Another man full of courage is Mordechai Vanunu, who had worked in a secret nuclear factory in Israel. “I was producing nuclear material for atomic bombs.” In 1986 he did not want to keep his secret any longer because he feared that nuclear weapons would be used in the next war against Iraq, Syria or other Middle East countries. So he took many pictures from inside the factory and left Israel as quickly as possible. In London he gave the undeveloped films to the Times and they printed them. But a bit later in Rome, Mordechai Vanunu was drugged and brought back to Israel by boat. During the shooting of the documentary, Stelios Kouloglou was not able to show more than an animated photo of the Israelian because he was in prison.

Or there is the young attorney Jesselyn Radack, mother of three children, working at the US Justice Department, who knows that she, when she speaks, can save the life of the American student John Walker Lynch, who studied Islam in Pakistan and therefore came into contact with some of the 20 people later responsible for the 9/11 attack. So he was the first person prosecuted for the bombing the New York’s Trade Center. He was held as a prisoner and he was tortured because he was blamed for being an Alquaida terrorist.
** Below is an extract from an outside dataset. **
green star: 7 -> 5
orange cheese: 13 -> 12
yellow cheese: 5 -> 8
With Sibel Edmonds and Coleen Rowley, the director Stelios Kouloglou found two more “Whistleblowers”, both working for the FBI, who long before the 9/11 attack knew that it could happen. Sibel, a Turkish translator, a specialist in “top secret clearance” discovered “that airplanes would be used in terrorist attacks and that four or five cities in the USA would be the targets.” And she even knew the name of the 20th highjacker: Zacàrias Moussaoui. And Coleen Rowley could endorse what Sibel Edmonds said: “They could have saved so many people if they had taken measures to prevent 9 /11 by giving more security to the airports.”
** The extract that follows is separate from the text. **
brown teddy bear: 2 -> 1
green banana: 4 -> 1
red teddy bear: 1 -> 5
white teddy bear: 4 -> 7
Stelios Kouloglou’s topics are not only the strong characters of the protagonists but he also lets them speak about their fear of being sent to prison, about their doubts if they really have done the right thing, about their loneliness because they do not want to have any member of their family or of their friends as witnesses, who also would be punished for telling the truth. And some of them still look very pale and weak because of the lack of sleep over months.
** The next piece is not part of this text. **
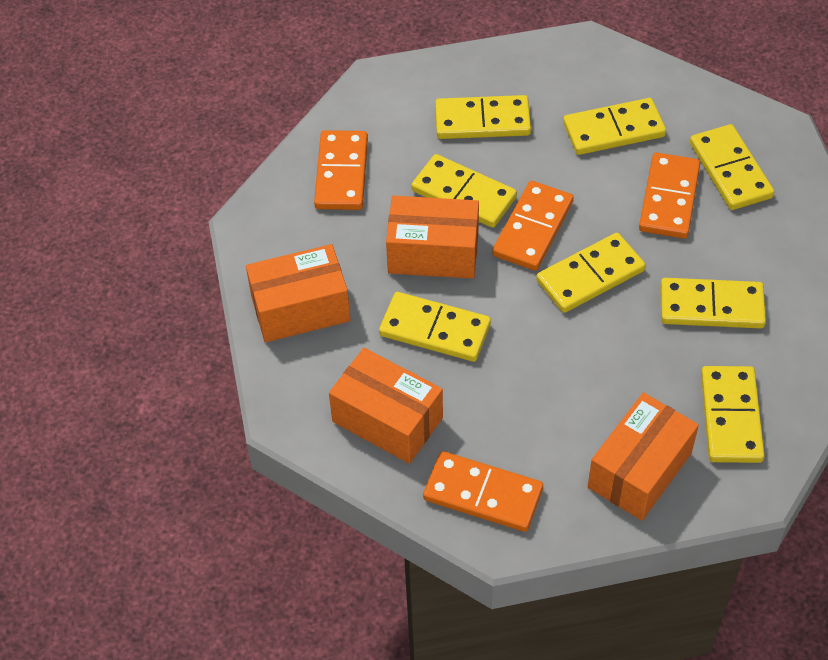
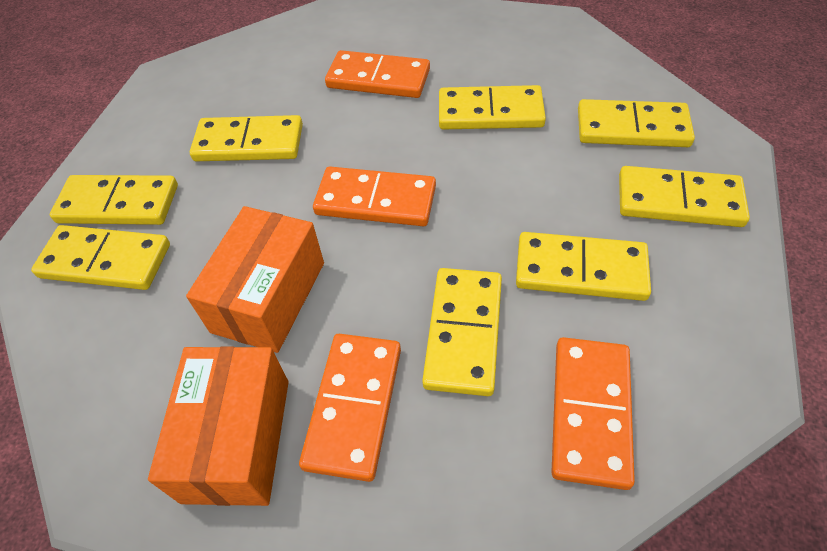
orange box: 4 -> 2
The director does not tell every story of his protagonists one after the other but he connects their experiences thematically / concerning different topics like: How did they discover the secret ? How did they spread the secret? What did they expect and fear if they would be discovered as “Whistleblowers”? After the discovery were they suspended from their jobs or fired directly? Which kind of humiliation did they have to endure concerning their private lives?

To associate them with their “White-Collar-Crime”, Stelios Kouloglou does the interviews with his seven “Whistleblowers” always in front of a white background: a white brick-wall, a white curtain, a white Venetian blind etc. Purists of documentary features might blame the filmmaker for choosing footage from other occasions which are not directly concerning with the experiences of his protagonists but which can remind the spectator of what prisons are like, how torture can be perceived or how being hunted by the police can be felt. These pictures are in our collective memory. We know that they are not happening at that very moment, when the witness is speaking. They are already history in those moments when the “Whistleblowers” remember them. But it is a moving experience that is given to us by the director though it is not purely documentary.